Potential Drawbacks of Kiddie Condos
Although kiddie condos can work out for many parents and their college-aged children, they are not for everybody. It is important to understand the potential drawbacks, so everyone can make the right decision for their situation.
Private Mortgage Insurance is Required
With FHA loans, private mortgage insurance remains on the loan until the owners decide to refinance or sell the property. This insurance payment usually adds up to several hundred dollars on top of the mortgage payment, driving up costs considerably. And unlike other loan products, parents cannot request its removal upon paying off a significant portion of the balance.
Owner-Occupancy Requirements Apply
When using FHA loans to buy a kiddie condo, parents must abide by their owner-occupancy requirements. These requirements demand that the borrower or their child move into the property within 60 days of closing and live there for at least one year. If the student moves out prematurely, parents will need to move in for the remainder of the year to fulfill their obligation.
Credit Score Drops are Possible
When parents put a kiddie condo loan in their name, the high debt amount could drop their credit score by quite a lot. Although this decrease is temporary, it can disrupt plans to buy a new car, take out a business loan, or go through with other financial moves.
With a look at these drawbacks, parents can decide if any of them are dealbreakers. If not, then they can weigh the top considerations to make the final determination on whether kiddie condo loans are right for them.
Key Considerations for Kiddie Condo Purchases
To make the most of the kiddie condo experience, parents and their children need to take a few key considerations into account, such as:
All Payments Need to Arrive on Time and in Full
As with any mortgage, all payments need to arrive on time and in full to abide by the loan terms. With on-time payments, all borrowers can build their credit scores and avoid late payment penalties.

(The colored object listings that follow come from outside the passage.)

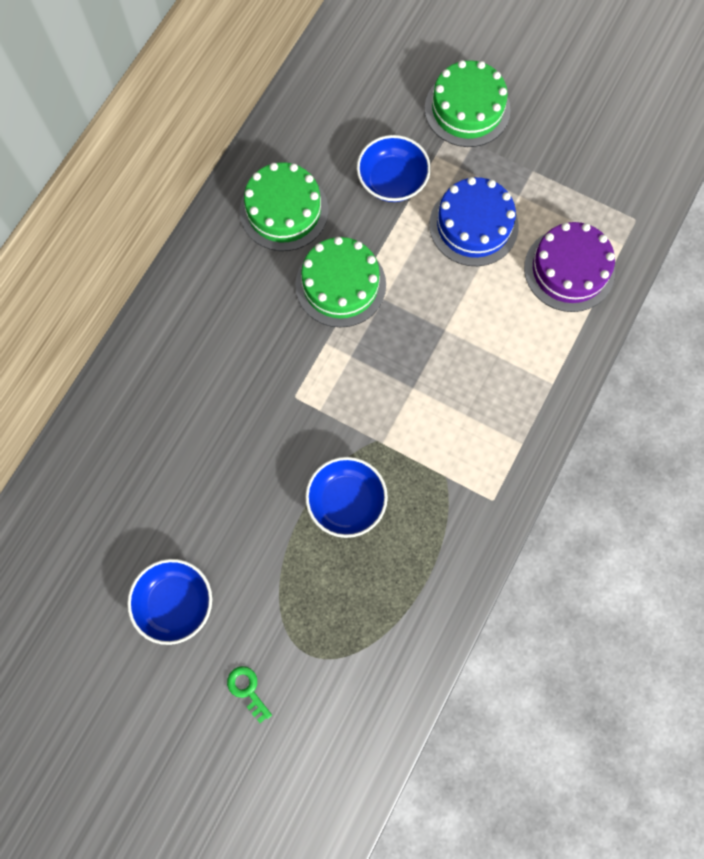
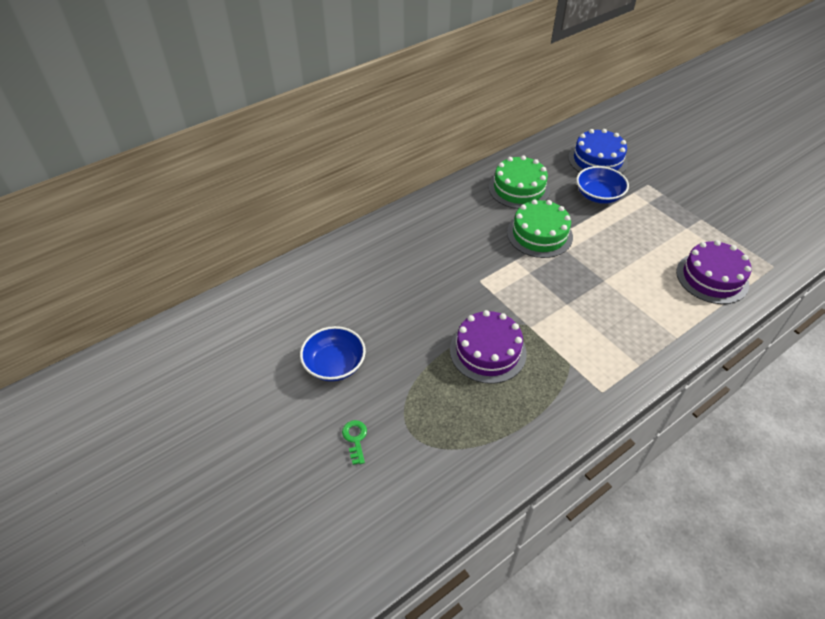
camera: 25 degrees right, 25 degrees down
(346, 501) = (488, 351): blue bowl -> purple cake
(467, 109) = (664, 177): green cake -> none
(473, 225) = (647, 233): blue cake -> blue cake (597, 160)

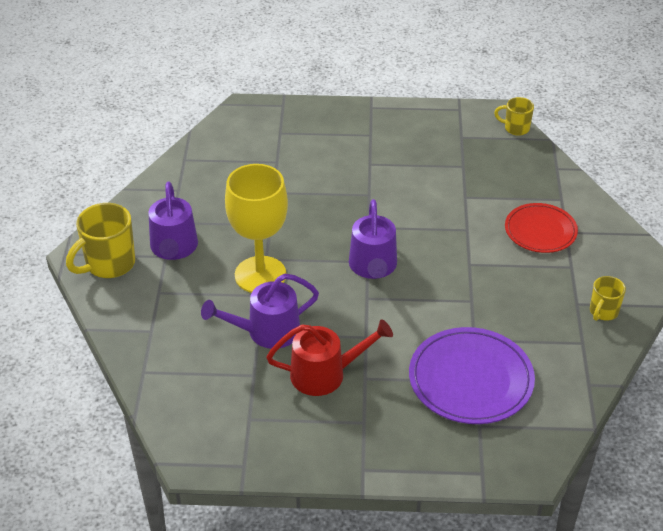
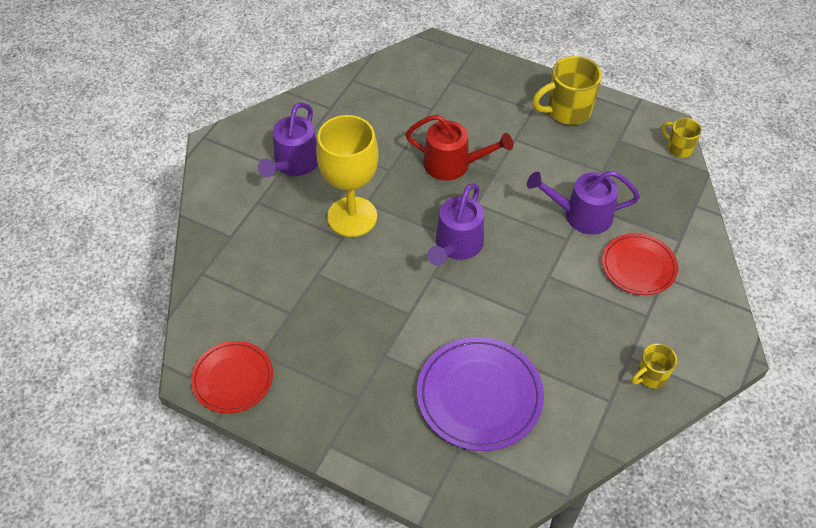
camera: 25 degrees right, 10 degrees up
(109, 264) = (232, 160): yellow mug -> yellow mug (567, 111)
(234, 450) = (233, 379): none -> red plate
(266, 332) = (325, 275): purple watering can -> purple watering can (581, 215)
(326, 374) = (352, 337): red watering can -> red watering can (453, 164)

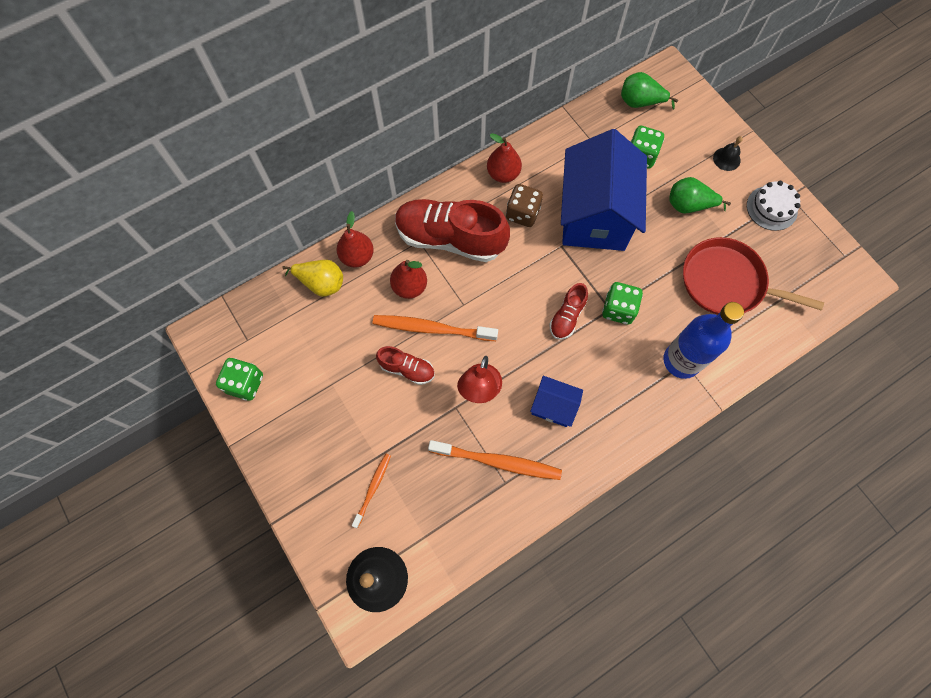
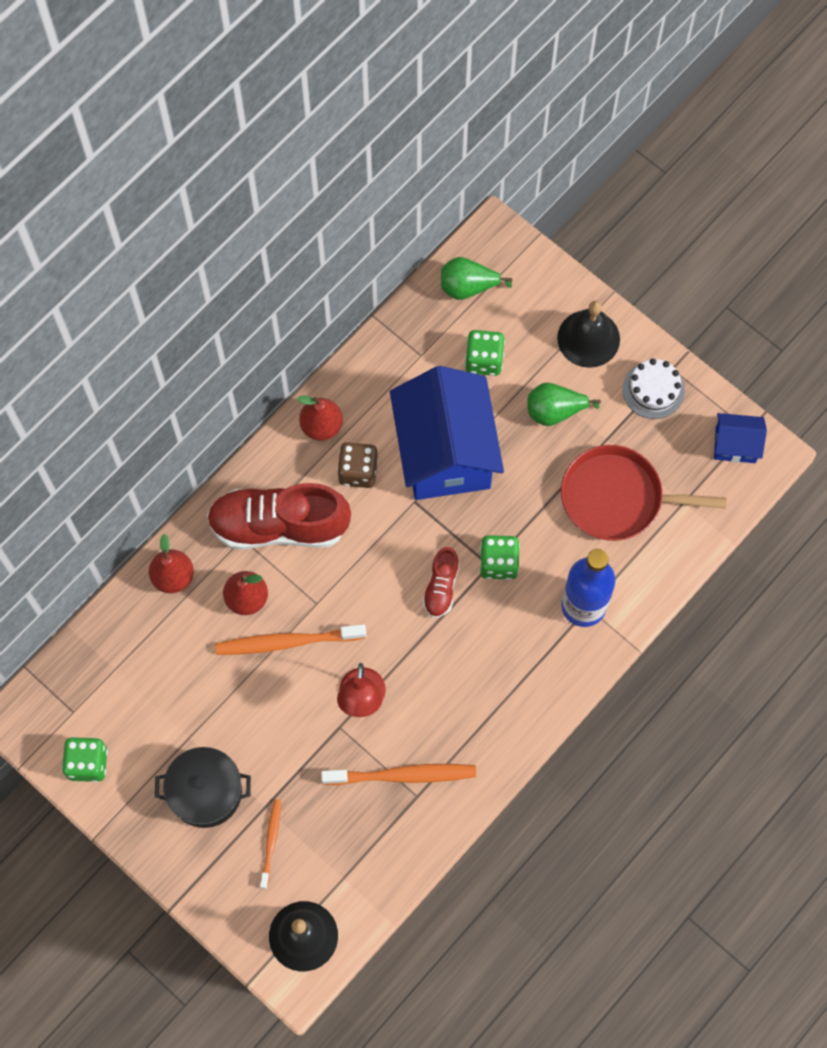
camera: 15 degrees left, 0 degrees up
(321, 283) = (139, 621): yellow pear -> none
(331, 432) = (205, 792): none -> black pot
(407, 369) = (271, 697): red shoe -> none
(553, 406) = (450, 696): blue house -> blue house (735, 445)
(726, 159) = (588, 338): black bell -> black bell, size x1.83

Parents can ensure this happens by making the first payment, and then collecting rent payments to apply to the next month. Upon collecting the rent, they can put it in an account and use auto-payment to ensure it goes to the lender on the correct date.
Property Values Can Tank if Left Without Care
In order to preserve their value, rental homes need regular maintenance and repair services. Parents need to explain the important of reporting all problems with the rental right away and commit to promptly having those issues fixed. Otherwise, small problems could escalate into costly issues that could decrease the value of the rental or even make it unlivable.
If Anything Goes Awry, It Could Get Messy
Even done with the best intentions, it is possible for a financial agreement to go awry, leaving parents footing the bill. If students drop out of college, stop paying their bills, or face any other issues, parents need to be ready to step up and handle the problem right away. They may need to relocate to fulfill the owner-occupancy requirements, for example, and cover the mortgage payment in full as well.
Since these problems are virtually impossible to predict, parents should weigh all the potential issues and have a solution in mind before moving forward with their kiddie condo purchase. With that approach, unexpected issues will not catch them off-guard and leave them scrambling to enact a solution.
Upon exploring all these areas, parents can take an objective look at their finances, expectations, and more to decide if a kiddie condo in Boulder or another community will serve their family best. If they believe this solution is the right one for them, they can reach out to a mortgage lender skilled in FHA loans to get started. By practicing their due diligence ahead of time, they can then move through the application process and beyond with confidence they are making the right choice.